Et aussi grâce à des monnaies et objets en céramique retrouvés sur le même site.

Aucun objet similaire en Espagne

David Expósito, coordinateur de l’étude des documents du projet « Forum MMX », a décrit l’enthousiasme de l’équipe d’archéologues du fait de ce que cette patène représente. « En Espagne il n’existe aucun objet similaire, et son excellent état de conservation a permis aux archéologues de récupérer 81% de la pièce. » Elle se trouvait sur un sol fait de mortier de chaux et recouvert par des murs en crépi délabrés, dans une construction située sur la terrasse supérieure, au nord de l’édifice (ayant également une fonction religieuse, bien que datant de la Rome impériale) à l’endroit où a été trouvée la « Mosaïque des Amours », reconnue par la National Geographic parmi les plus importantes découvertes de l’année 2012.

Selon David Expósito, l’artisan a représenté trois personnages, « imberbes et les cheveux courts « , avec une auréole : la figure centrale, un Christ en Majesté, avec deux apôtres de chaque côté, probablement Pierre et Paul, dans la sphère céleste, marquée par deux palmiers, qui représentent dans l’iconographie chrétienne l’immortalité, le plus haut, le ciel.

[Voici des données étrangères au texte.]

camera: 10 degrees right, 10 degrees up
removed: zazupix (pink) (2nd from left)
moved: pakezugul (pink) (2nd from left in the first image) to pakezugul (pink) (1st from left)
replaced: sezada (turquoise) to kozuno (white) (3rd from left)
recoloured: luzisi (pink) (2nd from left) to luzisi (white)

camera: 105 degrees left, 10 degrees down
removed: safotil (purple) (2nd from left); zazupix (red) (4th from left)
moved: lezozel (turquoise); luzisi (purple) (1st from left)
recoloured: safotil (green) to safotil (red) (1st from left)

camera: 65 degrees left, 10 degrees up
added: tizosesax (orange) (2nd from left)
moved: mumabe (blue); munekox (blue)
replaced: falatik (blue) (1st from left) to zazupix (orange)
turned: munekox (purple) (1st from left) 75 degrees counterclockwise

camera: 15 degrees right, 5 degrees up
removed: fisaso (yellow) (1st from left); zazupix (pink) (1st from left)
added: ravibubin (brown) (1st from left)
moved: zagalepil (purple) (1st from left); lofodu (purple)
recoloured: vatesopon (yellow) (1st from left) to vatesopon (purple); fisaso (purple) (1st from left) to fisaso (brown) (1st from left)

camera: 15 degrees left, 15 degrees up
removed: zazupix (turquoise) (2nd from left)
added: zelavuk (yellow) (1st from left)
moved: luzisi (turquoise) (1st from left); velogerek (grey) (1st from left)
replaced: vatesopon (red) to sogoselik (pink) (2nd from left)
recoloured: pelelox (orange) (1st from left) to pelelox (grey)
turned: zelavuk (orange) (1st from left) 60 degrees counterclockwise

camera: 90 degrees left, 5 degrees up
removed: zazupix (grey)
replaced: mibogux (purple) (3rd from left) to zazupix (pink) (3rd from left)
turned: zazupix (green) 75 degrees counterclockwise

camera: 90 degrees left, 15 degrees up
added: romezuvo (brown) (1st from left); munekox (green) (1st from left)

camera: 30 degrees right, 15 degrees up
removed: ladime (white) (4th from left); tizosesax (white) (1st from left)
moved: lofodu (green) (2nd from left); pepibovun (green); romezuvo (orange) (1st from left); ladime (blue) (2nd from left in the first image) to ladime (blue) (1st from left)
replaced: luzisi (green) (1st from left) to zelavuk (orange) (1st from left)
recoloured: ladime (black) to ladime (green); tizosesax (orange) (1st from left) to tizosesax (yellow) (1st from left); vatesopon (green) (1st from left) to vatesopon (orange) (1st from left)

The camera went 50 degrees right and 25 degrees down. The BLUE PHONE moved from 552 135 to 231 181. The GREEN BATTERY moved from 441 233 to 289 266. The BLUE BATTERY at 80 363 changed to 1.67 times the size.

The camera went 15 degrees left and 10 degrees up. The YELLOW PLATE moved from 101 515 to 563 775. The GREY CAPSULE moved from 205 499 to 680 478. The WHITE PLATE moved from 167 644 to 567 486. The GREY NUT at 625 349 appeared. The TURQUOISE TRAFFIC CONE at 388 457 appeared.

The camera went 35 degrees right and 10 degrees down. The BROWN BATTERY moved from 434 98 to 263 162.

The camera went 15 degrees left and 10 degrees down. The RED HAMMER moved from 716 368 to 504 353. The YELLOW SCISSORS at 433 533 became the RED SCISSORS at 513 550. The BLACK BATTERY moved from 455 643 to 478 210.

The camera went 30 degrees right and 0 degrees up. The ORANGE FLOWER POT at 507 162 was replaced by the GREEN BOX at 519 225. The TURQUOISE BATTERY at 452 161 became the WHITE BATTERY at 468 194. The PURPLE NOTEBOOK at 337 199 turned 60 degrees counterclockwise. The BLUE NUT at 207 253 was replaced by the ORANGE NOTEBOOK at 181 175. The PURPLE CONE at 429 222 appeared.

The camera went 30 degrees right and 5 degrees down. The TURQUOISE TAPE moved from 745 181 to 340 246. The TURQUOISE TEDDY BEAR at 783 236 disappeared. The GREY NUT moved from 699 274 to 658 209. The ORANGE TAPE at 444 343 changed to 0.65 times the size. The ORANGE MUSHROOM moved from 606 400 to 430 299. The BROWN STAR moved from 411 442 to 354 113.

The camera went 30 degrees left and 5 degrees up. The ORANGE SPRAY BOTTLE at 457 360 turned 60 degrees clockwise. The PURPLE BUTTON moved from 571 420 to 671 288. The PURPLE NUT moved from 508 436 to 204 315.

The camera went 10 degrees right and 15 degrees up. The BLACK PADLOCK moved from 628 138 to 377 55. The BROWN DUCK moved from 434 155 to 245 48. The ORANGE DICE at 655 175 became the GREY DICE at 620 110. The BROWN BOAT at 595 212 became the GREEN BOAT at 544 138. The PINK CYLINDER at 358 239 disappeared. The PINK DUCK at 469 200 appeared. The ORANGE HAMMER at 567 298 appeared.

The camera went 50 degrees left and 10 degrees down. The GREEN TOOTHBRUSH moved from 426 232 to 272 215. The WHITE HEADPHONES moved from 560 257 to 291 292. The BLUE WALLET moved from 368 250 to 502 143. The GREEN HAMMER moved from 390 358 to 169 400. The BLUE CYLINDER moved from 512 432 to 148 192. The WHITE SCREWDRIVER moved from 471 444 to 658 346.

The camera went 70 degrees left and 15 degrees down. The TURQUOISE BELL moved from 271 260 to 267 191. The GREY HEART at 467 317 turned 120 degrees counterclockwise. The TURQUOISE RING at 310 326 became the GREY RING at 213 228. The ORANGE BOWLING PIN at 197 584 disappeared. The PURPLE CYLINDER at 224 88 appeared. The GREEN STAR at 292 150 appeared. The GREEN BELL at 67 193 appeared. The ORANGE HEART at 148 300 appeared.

Les recherches toujours en cours confirment, via l’analyse des caractéristiques stylistiques et techniques de la patène, qu’elle viendrait de l’un des ateliers d’artisanat du verre les plus importants de Rome ou dans ses environs, à Ostie par exemple. En effet, des pièces similaires ont déjà été retrouvées dans les Catacombes romaines.

Ce petit plat – « Patena » en latin, « Patani » en grec – , utilisé pour recevoir le pain béni destiné à l’Eucharistie, est visible depuis le 1er octobre 2014 au musée archéologique de Linares en Andalousie. Il a été reconstitué fragment par fragment, par une équipe d’archéologues trois ans durant.